Carbondale Requires Economic Impact Review for Large Stores

Date: 1 Apr 2004 | posted in: agriculture | 0 Facebooktwitterredditmail

After three years of debate and a voter referendum that demonstrated strong opposition to sprawling shopping centers, Carbondale, Colorado, has enacted an ordinance that requires the town’s planning staff and Board of Trustees to weigh the community and fiscal impacts of a large-scale retail proposal before deciding whether to approve or deny the project. The ordinance applies to any retail development larger than 15,000 square feet in neighborhood business districts or larger than 30,000 square feet elsewhere.

Carbondale, a community of 5,200 people in the Roaring Fork Valley between Glenwood Springs and Aspen, has a lively downtown of locally owned businesses, including hardware, book, and clothing stores. Three years ago, a developer proposed building a 252,000-square-foot shopping center anchored by a Target superstore on the edge of town. The center would have been about the size of all of the town’s existing retailers combined.

Citizens and local businesses fought the development. A grassroots group, Mountain Folks for Global Justice (MFGJ), urged the Board of Trustees (equivalent to a city council) to reject the project and proposed two ordinances that would cap the size of stores at 60,000 square feet and establish impact standards for those over 20,000 square feet.

The Trustees eventually approved the shopping center, but their decision was overturned last July through a ballot initiative. In November, the Trustees passed a modified version of the impact ordinance proposed by MFGJ.

The ordinance requires developers to submit information and meet criteria for five types of impact: environment, traffic, community, fiscal, and utility. The fiscal impact analysis is performed by a consultant selected by the city. Developers pay a $4,500 fee to cover costs.
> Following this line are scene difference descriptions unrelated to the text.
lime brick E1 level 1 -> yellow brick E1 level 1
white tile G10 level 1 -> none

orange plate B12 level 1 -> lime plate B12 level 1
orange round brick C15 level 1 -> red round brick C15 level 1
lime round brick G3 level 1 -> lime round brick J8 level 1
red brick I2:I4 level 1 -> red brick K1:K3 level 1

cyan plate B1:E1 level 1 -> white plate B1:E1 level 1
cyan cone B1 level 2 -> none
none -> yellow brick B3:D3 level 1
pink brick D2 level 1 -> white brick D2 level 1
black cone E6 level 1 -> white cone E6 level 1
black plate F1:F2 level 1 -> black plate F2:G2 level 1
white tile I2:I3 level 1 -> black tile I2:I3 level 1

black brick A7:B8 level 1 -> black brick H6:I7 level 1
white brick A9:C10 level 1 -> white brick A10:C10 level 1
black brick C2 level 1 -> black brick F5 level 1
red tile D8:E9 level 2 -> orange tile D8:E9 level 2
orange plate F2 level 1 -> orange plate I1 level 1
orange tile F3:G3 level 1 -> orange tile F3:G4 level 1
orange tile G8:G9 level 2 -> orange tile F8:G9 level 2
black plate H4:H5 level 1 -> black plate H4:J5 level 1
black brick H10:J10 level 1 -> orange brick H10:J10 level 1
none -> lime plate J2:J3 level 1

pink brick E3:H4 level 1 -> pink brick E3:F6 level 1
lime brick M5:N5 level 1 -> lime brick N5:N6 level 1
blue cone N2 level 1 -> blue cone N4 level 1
Under the standards, retail developments may not place more demand on public services than they generate in tax revenue, negatively impact water quality, create excessive traffic congestion, or over-burden utilities and infrastructure. The review also considers how the project would affect the availability of affordable housing (i.e., whether new low-wage retail jobs would create a shortage of affordable units) and whether its design reflects Carbondale’s character.

The standards are less stringent that the ones originally proposed MFGJ. For example, MFGJ’s proposal called for the city to consider how a development would impact employees at existing businesses and whether there would be a net increase in the number of jobs.